How to use the outline to write the Detailed Description
The outline is a checklist that can also act as an organizational tool. As you write the Detailed Description, refer to the outline to make sure that you are including the information you intend to.
After you finish writing, check the outline to make sure that each item in the outline is stated somewhere in the Detailed Description.
What is the tone of the Detailed Description?
The tone of the Detailed Description should not be legal but conversational, mixed with some legal verbiage (see below). In the end, it should be understandable to a high school student.
As Albert Einstein once said, “If you can’t explain it simply, you don’t understand it well enough.”
How to organize the content of the Detailed Description
Use the claims to organize the content of the Detailed Description
A perfectly acceptable way to craft a patent application is to just explain the meaning of the words used in the claim.
For example, if the invention is directed to a tripod and you used the phrase “supporting a camera,” then you would explain as many aspects of the support and camera as you can. You would then move on to the next word/phrase until you have explained the meaning of each word/phrase in the claim.
However, to use this method, your claims must be fully developed. Unless you have extensive experience as a patent attorney, most attempts at writing a fully developed claim set won’t be good enough to use this method.
Use the drawings to organize the content of the Detailed Description
Instead of explaining the claim’s verbiage, another method is to explain the drawings. Patent rules require that the drawings show each and every feature recited in the claims. So theoretically speaking, if you described all aspects of the drawings, then you would be explaining all of the concepts recited in the claims. You could organize the Detailed Description by describing all aspects of Figure 1, then Figure 2, and so on until you finish describing all aspects of each figure.
Alternatively, you could use the drawings to tell a story about the invention.
Discuss each benefit of the invention, then describe how to make and use the invention
Another way to organize the Detailed Description is to explain each benefit of the invention and the corresponding structures and features found in the drawings. You would then move on to the second and third benefits and features.

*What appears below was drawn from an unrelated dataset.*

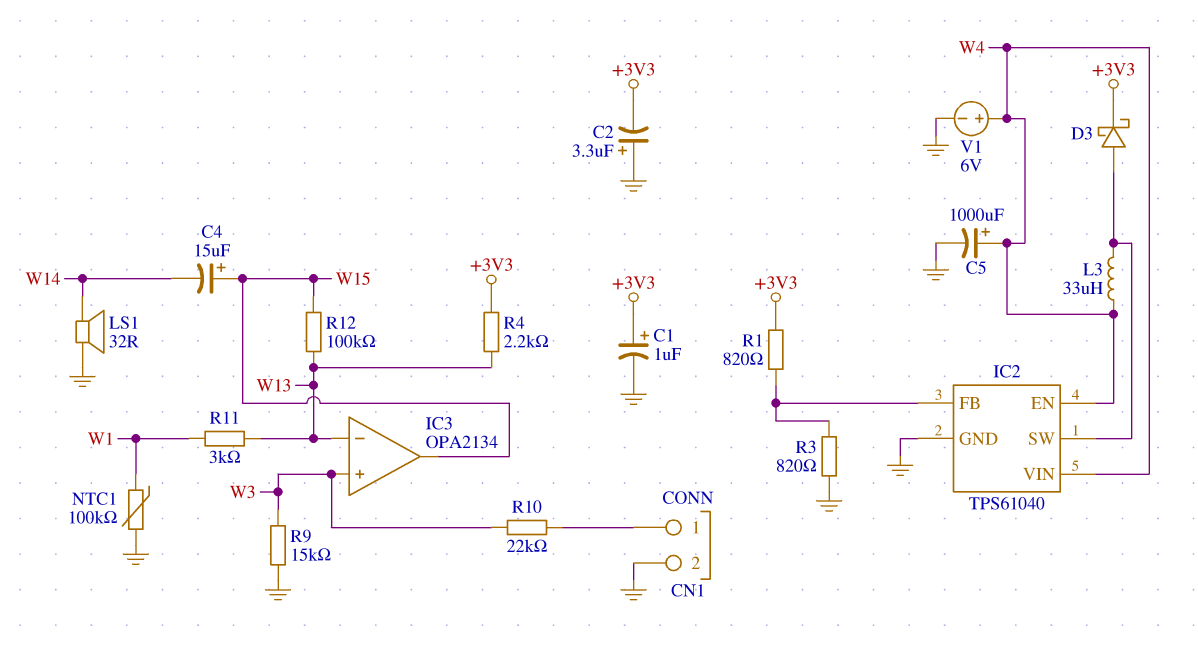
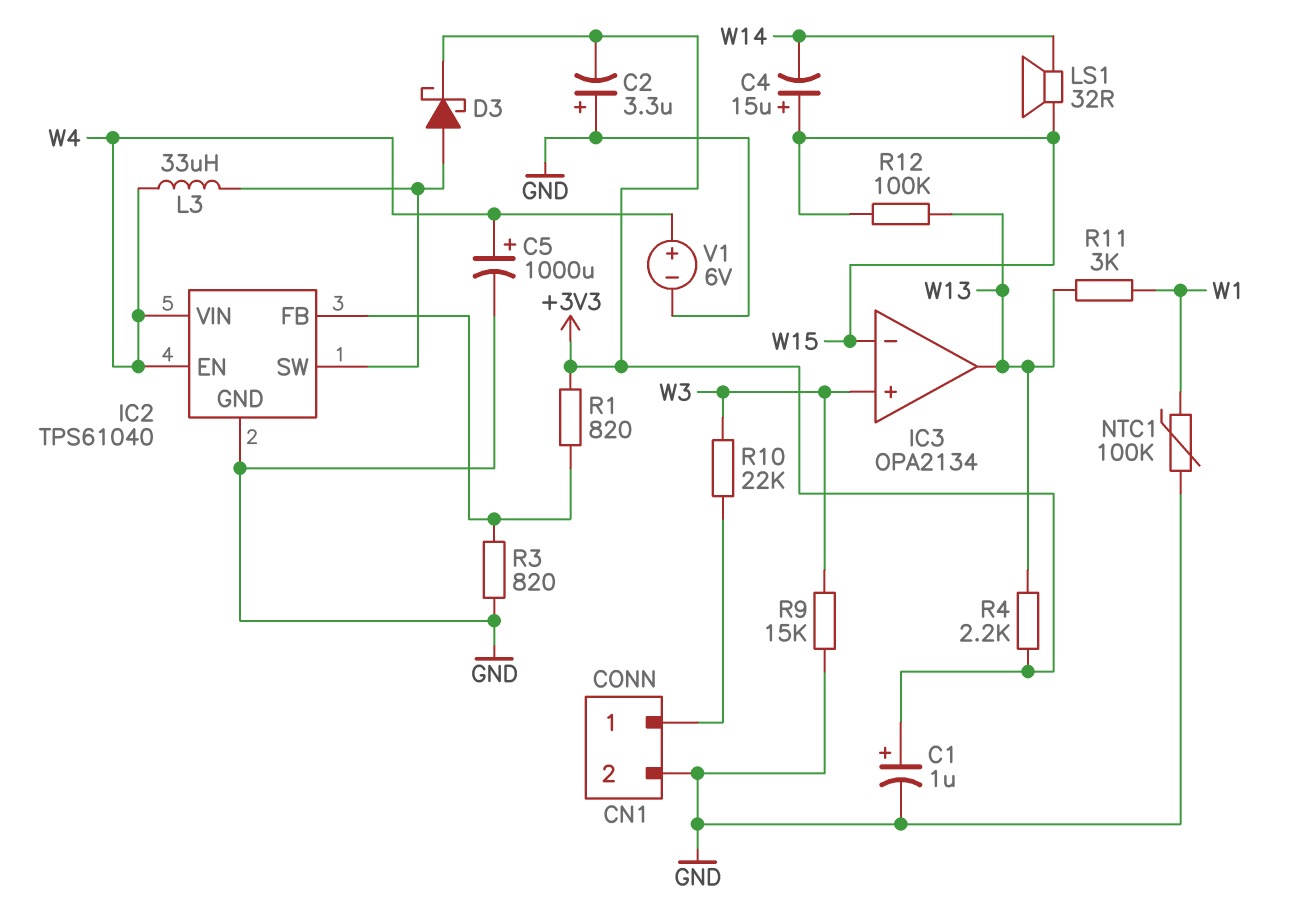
IC3 pin in-: W13 -> W15
IC3 pin out: W15 -> W13
LS1: speaker 32R (GND, W14) -> speaker 32R (W14, W15)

After discussing how to make the invention, a detailed explanation of how to use the invention should be included.
For some, this is an easier way to prepare a Detailed Description. Also, it is more conversational because it tells a story of the invention.
Each writer has to determine the easiest approach for them.
How to add numbers to the text and drawings
When you draft the Detailed Description, you need to refer to the invention’s parts with numbers (use the numbering worksheet). This allows the reader to follow along via the text and drawings.
Please use consistent verbiage. If you call a screw a “fastener,” then always use that term.
What are a few common mistakes to avoid?
The most common mistake is writing in a technical fashion. People will use industry-specific terms without explaining what they mean. You cannot expect the reader to understand such jargon. Again, the patent application should be readily understood by most.
Another common mistake is using broad terms. People believe that doing so gives them broad patent protection. This is not actually true. The claims define the scope of protection in a patent. You should use broad terms in the claims, but you should be detail-oriented in the Detailed Description. The words you use in the Detailed Description give meaning to the words in the claims.
What is some useful boilerplate language to use in the Detailed Description?
Use the phrase “by way of example and not limitation” to expand upon your preferred version. For example, you might prefer to have a metallic material, but other materials will be considered.
“Including but not limited to” is also useful. It is similar to “by way of example and not limitation.”
Use the word “may” (not “is”) unless you are writing about an absolute fact. “May” offers a broader interpretation of what your invention is.
Do not use the term “invention” in your patent application. Courts have only used this word to narrow patent protection.
How NOT to start the Detailed Description section
Don’t start the Detailed Description with boilerplate language.
In my practice, I’ve seen many patent applications start with boilerplate language. It might explain some interpretational rules when words are used. If you want to include some boilerplate language in the patent application, that is fine. However, put it at the end of the Detailed Description. It won’t have a greater impact on interpreting the patent application if it is at the very top. It just makes your writing more boring.
How to write the perfect application
A perfect application does not exist. Even if you had unlimited funds to pay a patent attorney to prepare the application, there would be mistakes. You can always improve a patent application. This becomes the important question: At what point does spending more time on it gives diminishing returns?
Disclaimer: Use the information in this article at your own risk. It takes many years to learn how to draft a well-written patent application under the guidance of a senior patent attorney.